A: Well, you know, there's an agenda, set by the president. And it was much
looser before, when M was president. People came together. I didn't know it
very well during that time. But we came together, you'd talk about, I suppose,
what's coming in terms of meetings. There wasn't all that much activity. I'm
trying to think of the year when A came in. A retired. A and G had retired. And
A came in and just immediately took over. She transformed everything. She
started off with having huge thing -- meeting -- at the county, that -- out at Carya
Drive, the county meeting there. She invited -- she had all of the state -- a
number of the state people come in and talk. And she had agendas. There were
work groups, discussion groups, all that jazz. Just a -- and the county
participated in it. A lot of sound and fury. I don't know what came out of it.

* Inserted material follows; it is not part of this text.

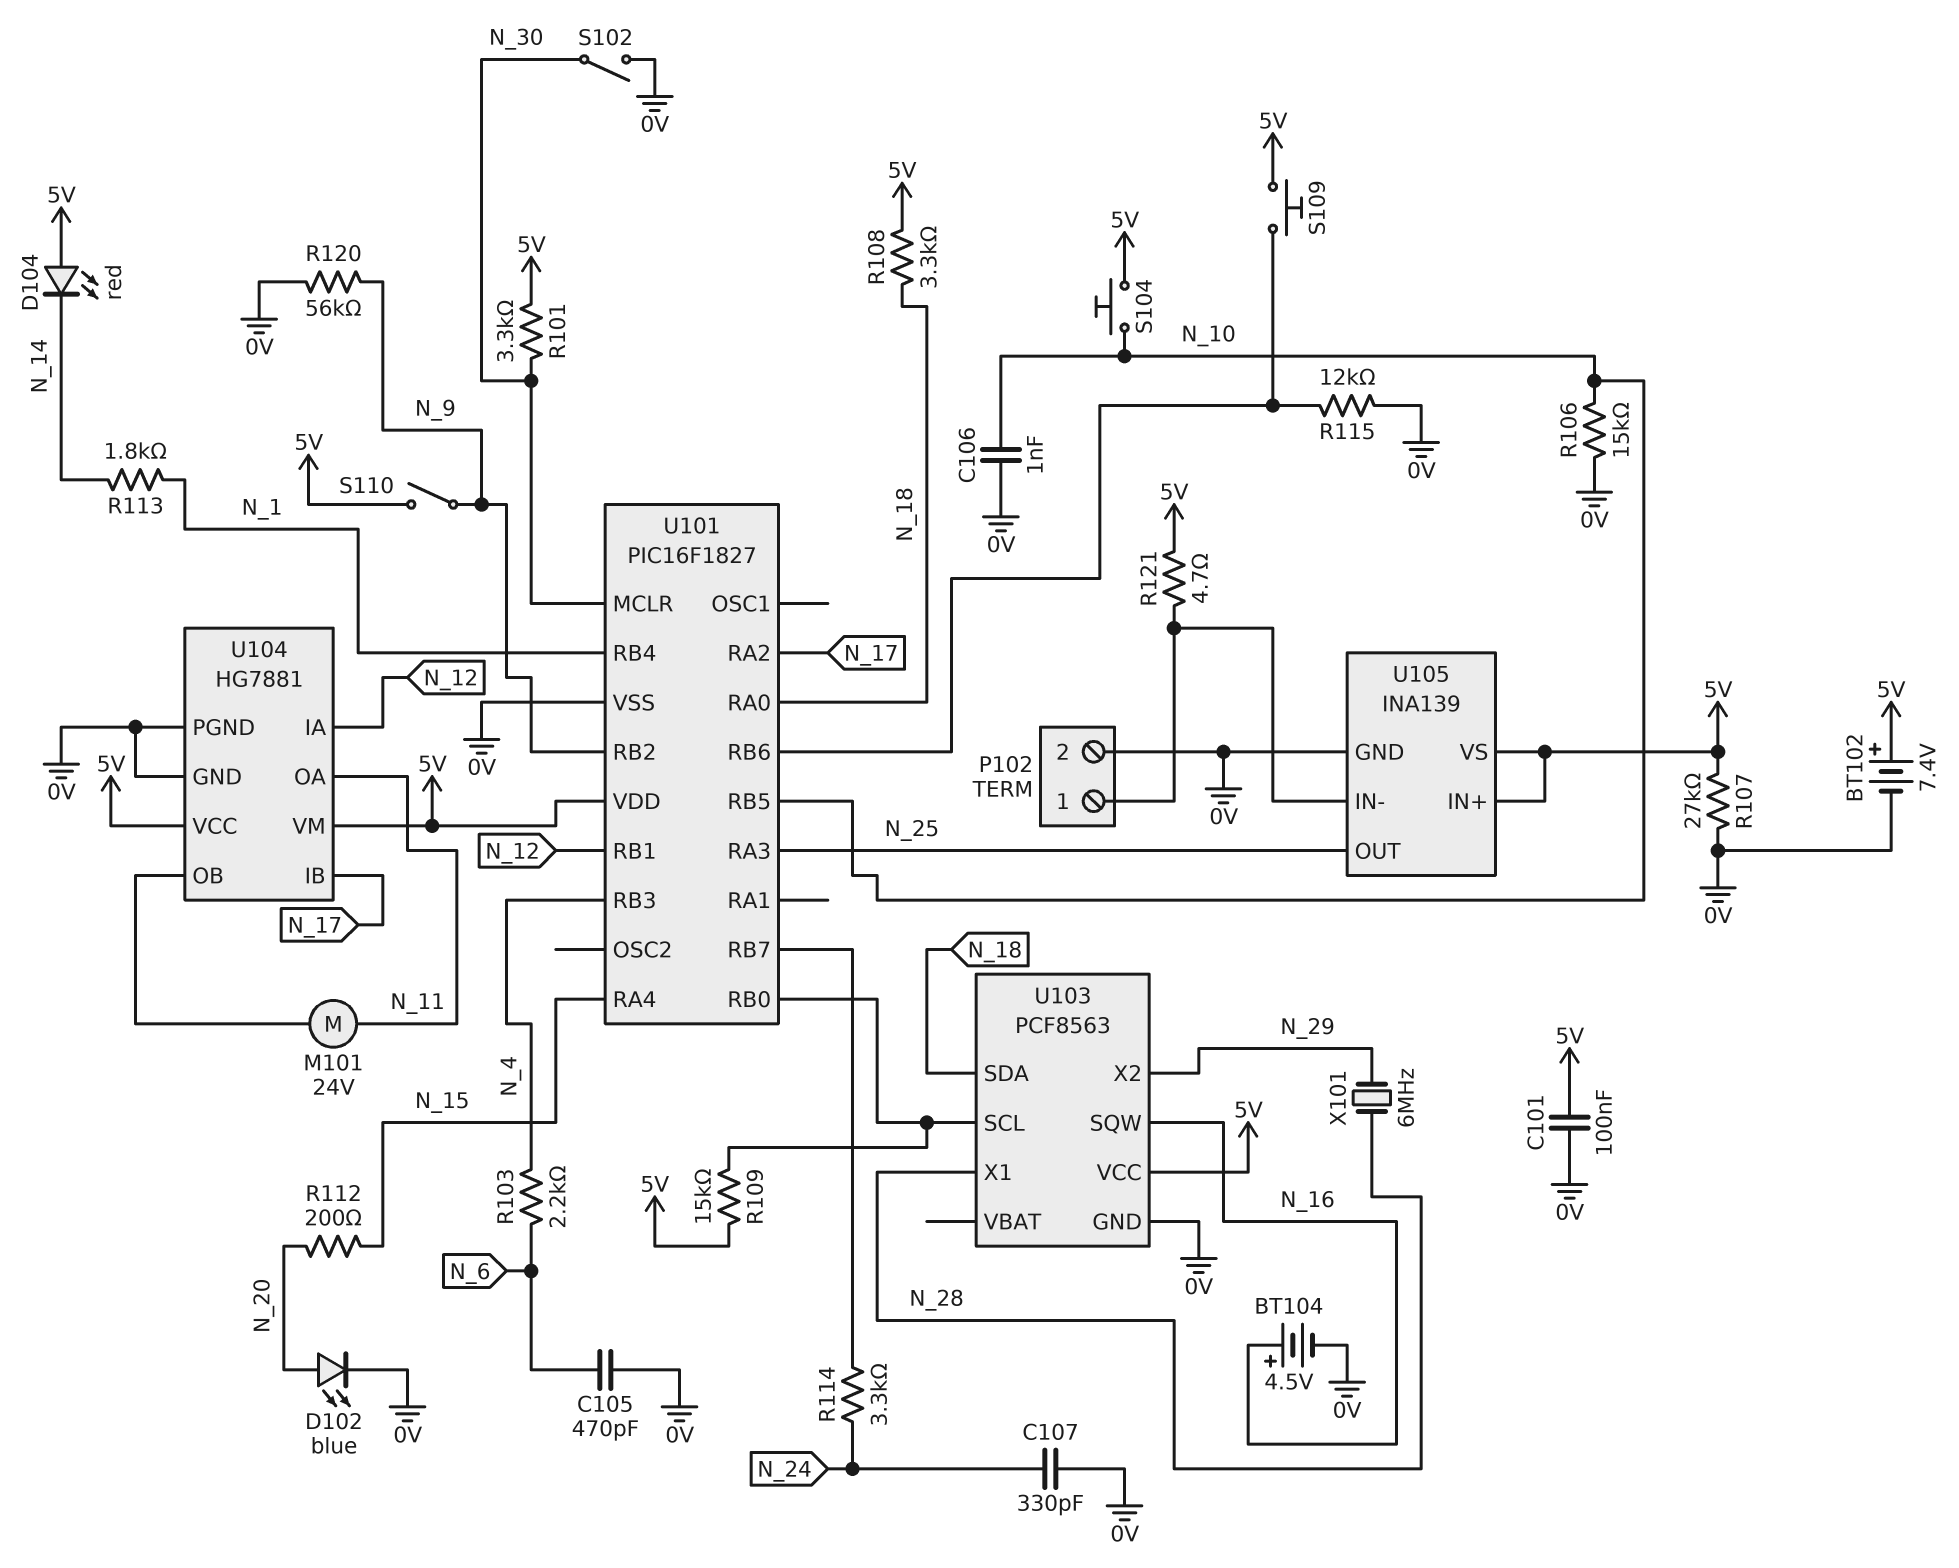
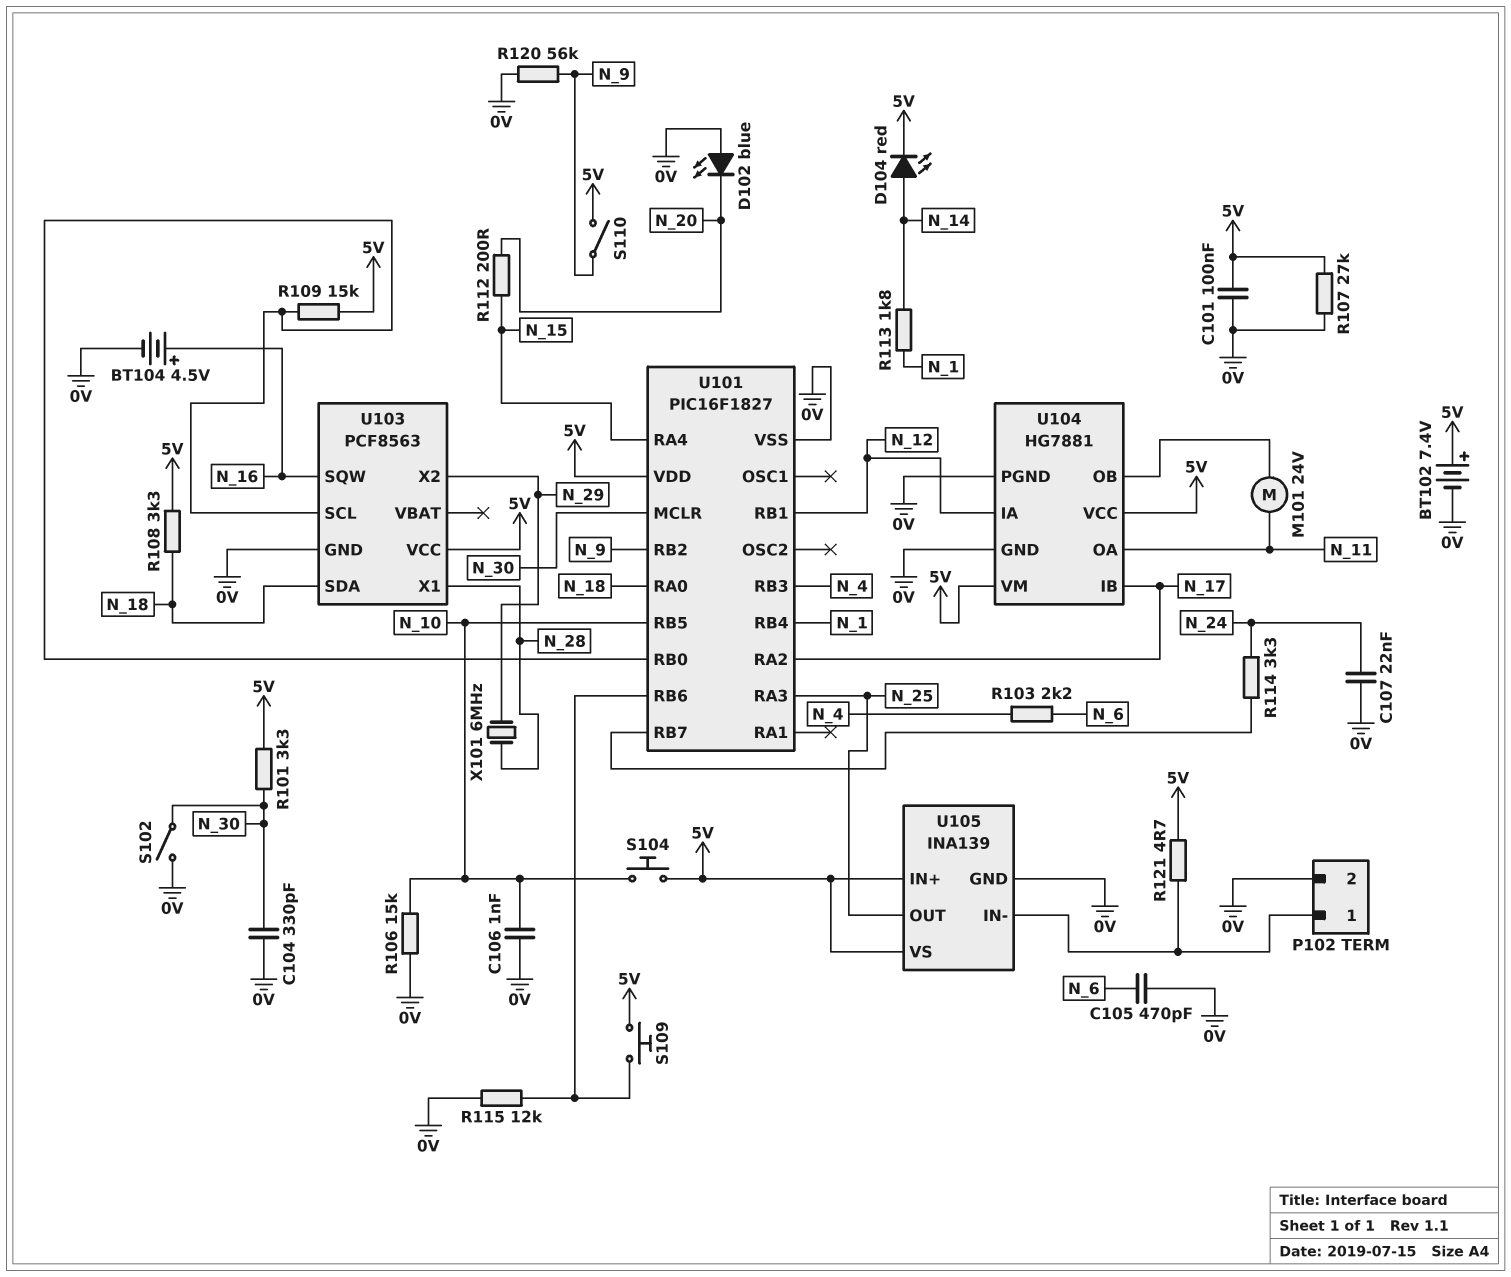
C104: none -> 330pF (0V, N_30)
C107: 330pF (0V, N_24) -> 22nF (0V, N_24)
D102: LED blue (A N_20, K 0V) -> LED blue (A 0V, K N_20)
D104: LED red (A 5V, K N_14) -> LED red (A N_14, K 5V)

Q: So what happens -A: But then she came in and she changed the style. She announced, "I've been a
CEO, and this will be organized." And she came in, then, with a full agenda and
with specific items. And that -- F has been looser. But F has -- a lot of things
have changed. For example, the support groups are going now. All this can be so
accidental. G with the support groups, and he really organizes them well. I
started the CIT, and that became a big thing. Now, let's see. Then A always had
something. She was calling a forum, calling various things. There was much,
much more going on when she started. And then other people -- we just
happened to have more people coming forward. And the hospital, of course, has
been a big concern.
Q: Right. So now that K is the president, what does the typical meeting
structure look like? How are -- the flow?
A: Well, F was in before K. And F had an orderly meeting, with an agenda,
what was going to be discussed. It was a bit looser. And his priorities, he wanted
to get the support groups going. And then people brought up things. And with K,
I don't know, I really have nothing to compare with. She comes in, again, with
an agenda, and the meetings go well. They've all been good presidents.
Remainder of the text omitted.